"
[Footnote 1: This evidently referred to the "adumbration" of
Johnson's letter (No. 4), _ante_, p. 239.]
Walpole's opinion of the book itself had been expressed in a
preceding letter, dated March 28th, 1786:
"Two days ago appeared Madame Piozzi's Anecdotes of Dr. Johnson. I am
lamentably disappointed--in her, I mean: not in him. I had conceived
a favourable opinion of her capacity. But this new book is wretched;
a high-varnished preface to a heap of rubbish in a very vulgar style,
and too void of method even for such a farrago. . . The Signora talks
of her doctor's _expanded_ mind and has contributed her mite to show
that never mind was narrower. In fact, the poor woman is to be
pitied: he was mad, and his disciples did not find it out[1], but
have unveiled all his defects; nay, have exhibited all his
brutalities as wit, and his worst conundrums as humour. Judge! The
Piozzi relates that a young man asking him where Palmyra was, he
replied: 'In Ireland: it was a bog planted with palm trees.'"
[Footnote 1: See _ante_, p. 202 and 270.]

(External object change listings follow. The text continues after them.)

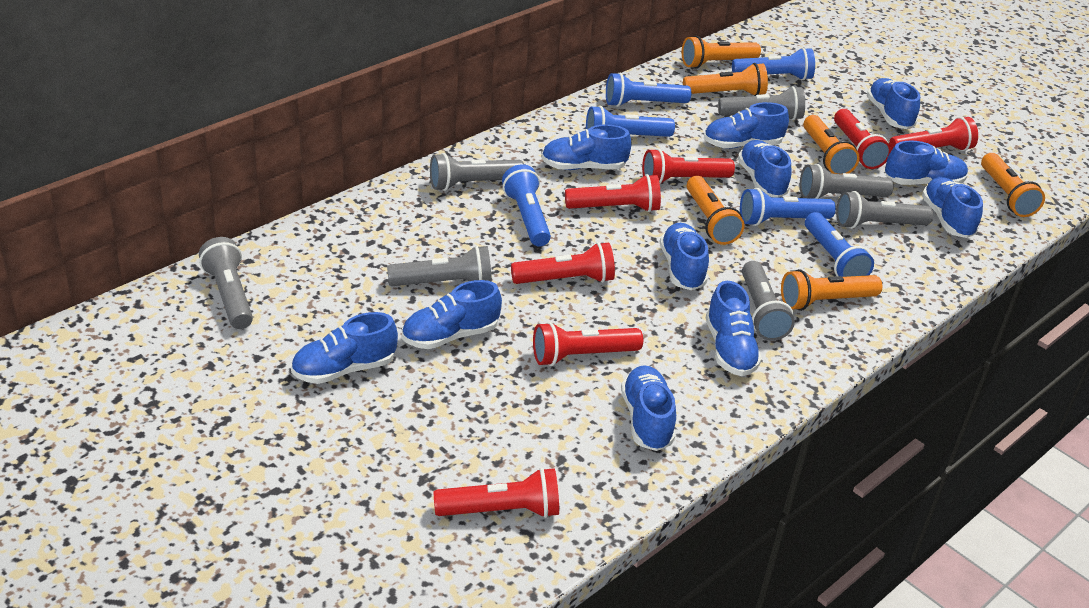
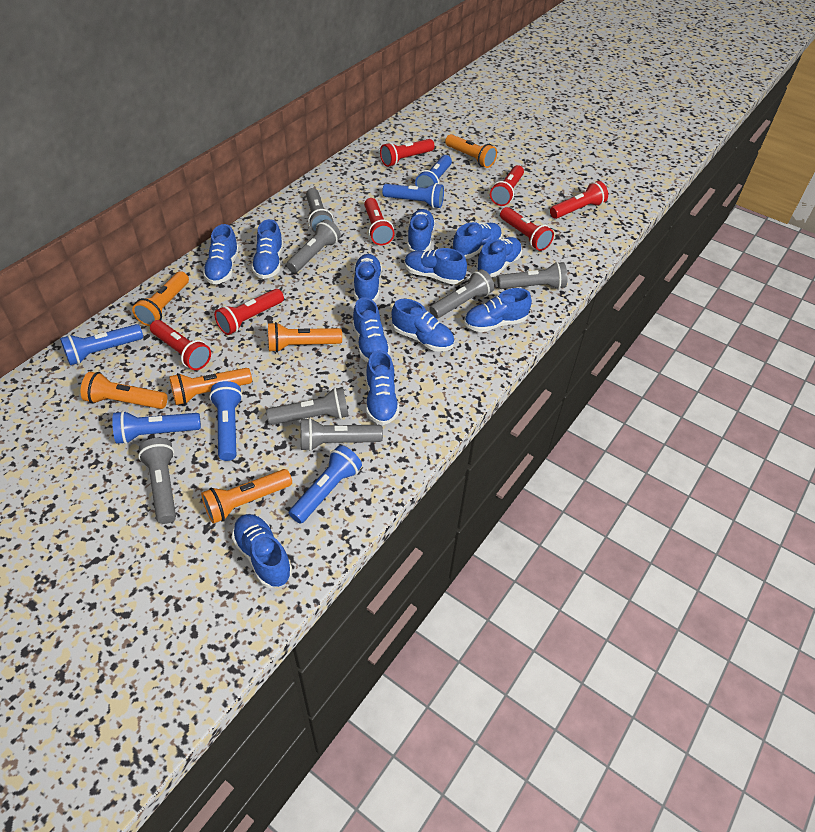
blue shoe: 11 -> 12

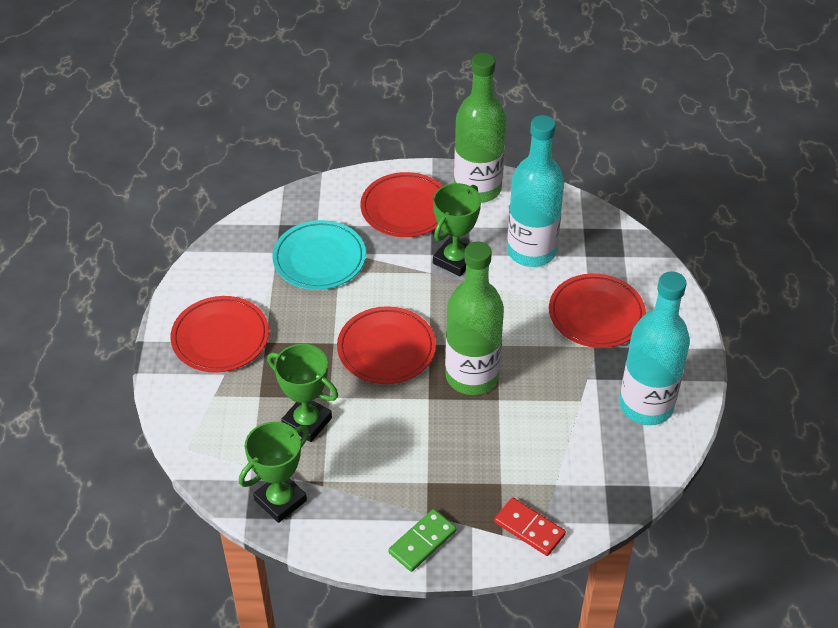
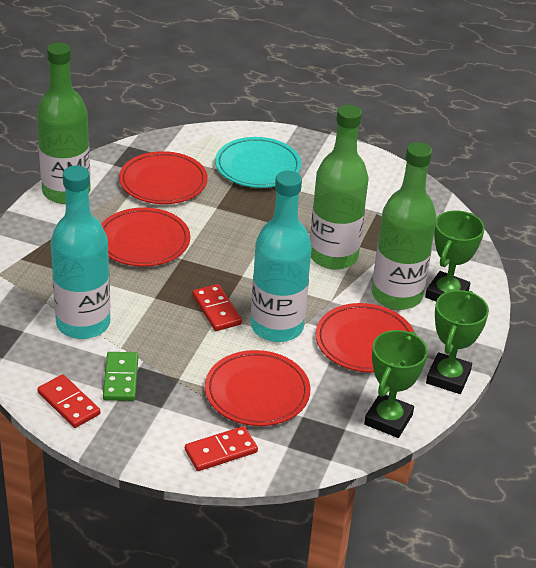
green bottle: 2 -> 3
red domino: 1 -> 3

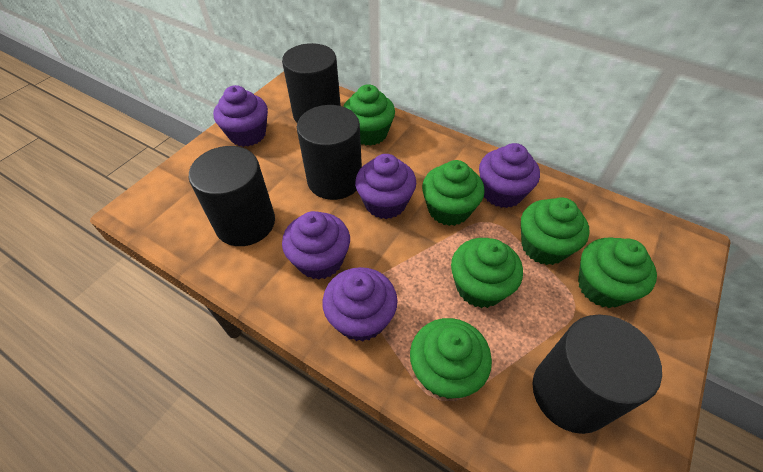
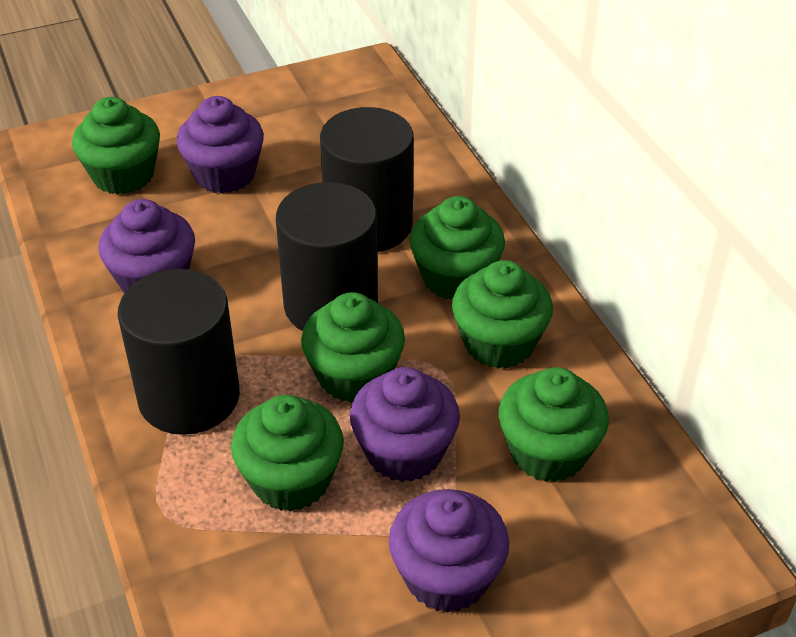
black cylinder: 4 -> 3
purple cupcake: 5 -> 4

Walpole's statement, that the whole first impression was sold the
first day, is confirmed by one of her letters, and may be placed
alongside of a statement of Johnson's reported in the book. Clarissa
being mentioned as a perfect character, "on the contrary (said he)
you may observe that there is always something which she prefers to
truth. Fielding's Amelia was the most pleasing heroine of all the
romances; but that vile broken nose never cured, ruined the sale of
perhaps the only book, which, being printed off betimes one morning,
a new edition was called for before night.